Prime Minister of Andorra
- In office 1 April 2015 – 16 May 2019
- Monarchs: Episcopal co-prince : Joan Enric Vives Sicília; French co-prince : François Hollande; Emmanuel Macron;
- Representative: Episcopal : Josep Maria Mauri; French : Thierry Lataste; Jean-Pierre Hugues [fr]; Patrick Strzoda;
- Preceded by: Gilbert Saboya Sunyé (acting)
- Succeeded by: Xavier Espot Zamora
- In office 12 May 2011 – 23 March 2015
- Monarchs: Episcopal co-prince : Joan Enric Vives Sicília; French co-prince : Nicolas Sarkozy; François Hollande;
- Representative: Episcopal : Nemesi Marqués Oste; Josep Maria Mauri; French : Christian Frémont; Sylvie Hubac; Thierry Lataste;
- Preceded by: Pere López Agràs (acting)
- Succeeded by: Gilbert Saboya Sunyé (acting)

Personal details
- Born: 30 July 1963 Escaldes-Engordany, Andorra
- Died: 6 November 2023 (aged 60) Escaldes-Engordany, Andorra
- Party: Democrats for Andorra
- Spouse: Lidia Baez
- Alma mater: ENSA Toulouse

= Antoni Martí =

Andorran politician (1963–2023)

Antoni Martí Petit (/ca/; 30 July 1963 – 6 November 2023) was an Andorran architect and politician who served as the prime minister of Andorra between 2011 and 2019, when he was elected on the ticket of the Democrats for Andorra.

Previously, Martí had served as a member of the General Council of Andorra between 1993 and 2003, and as mayor (cònsol major) of Escaldes-Engordany between 2003 and 2011.

As prime minister, Martí achieved a reform of Andorran taxation for greater economic openness and international transparency. In addition, he oversaw the law that allowed same-sex civil unions, reactivated the Andorra-La Seu d'Urgell Airport, managed the financial scandal caused by the Banca Privada d'Andorra, promoted the first major negotiations for Andorra's association agreement with the European Union and signed the agreement introducing the euro in Andorra.

==Early life==
Antoni Martí Petit was born in Escaldes-Engordany on 30 July 1963. He studied at the École nationale supérieure d'architecture de Toulouse (Toulouse National School of Architecture), part of the Université fédérale de Toulouse Midi-Pyrénées. He was an architect by profession.

Martí was first elected to the General Council in 1993, the first parliamentary election to involve political parties, as a member of the Liberal Union, party of which he was a co-founder.

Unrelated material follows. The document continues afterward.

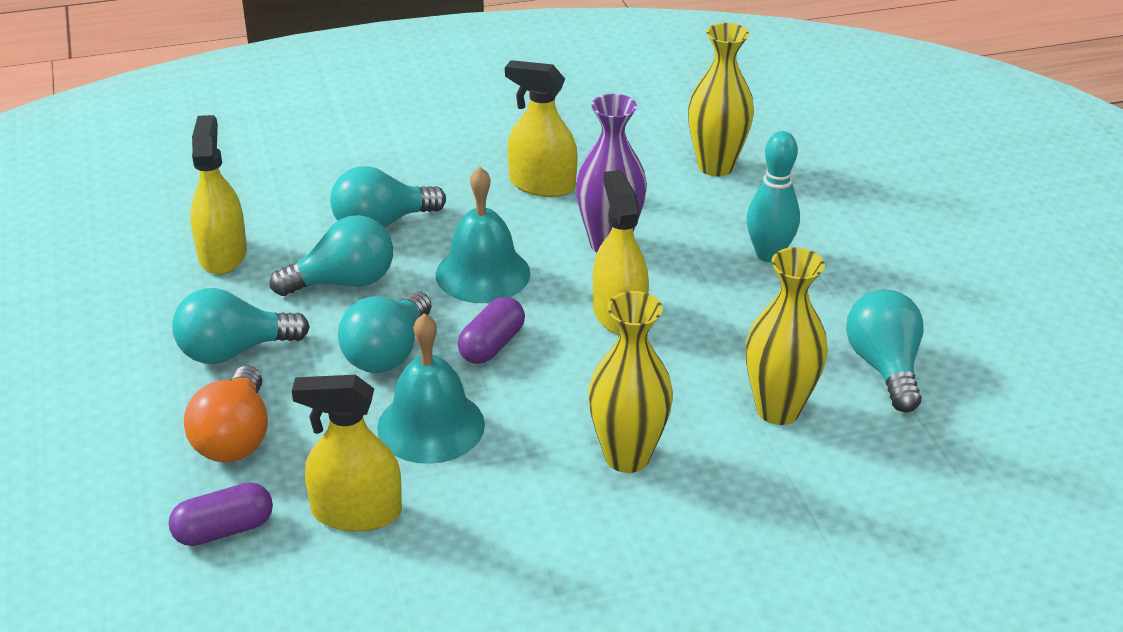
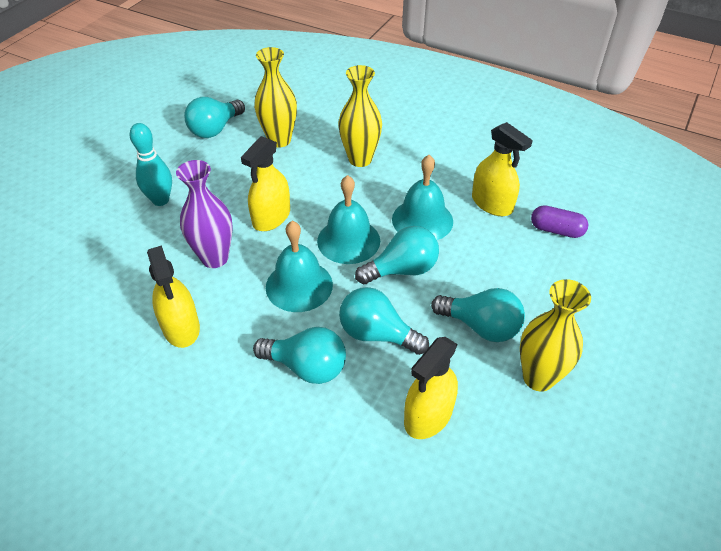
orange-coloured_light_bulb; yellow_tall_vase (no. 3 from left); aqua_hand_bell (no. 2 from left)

He was re-elected in the 1997 election and in the 2001 election, when the Liberal Union was renamed as the Liberal Party of Andorra (PLA).

In 2003, Martí resigned from the General Council to stand in that year's local elections for the mayoralty of Escaldes-Engordany. He resulted elected as mayor and served two consecutive terms as mayor, from 2003 to 2011. Before the end of his first mandate, he left the PLA and founded his own platform called Unió pel Poble (Union for the People). Of his legacy as mayor, the salvation of the spa resort Caldea, the protection of the Madriu Valley and the consolidation of the Clot d'Emprivat area stand out.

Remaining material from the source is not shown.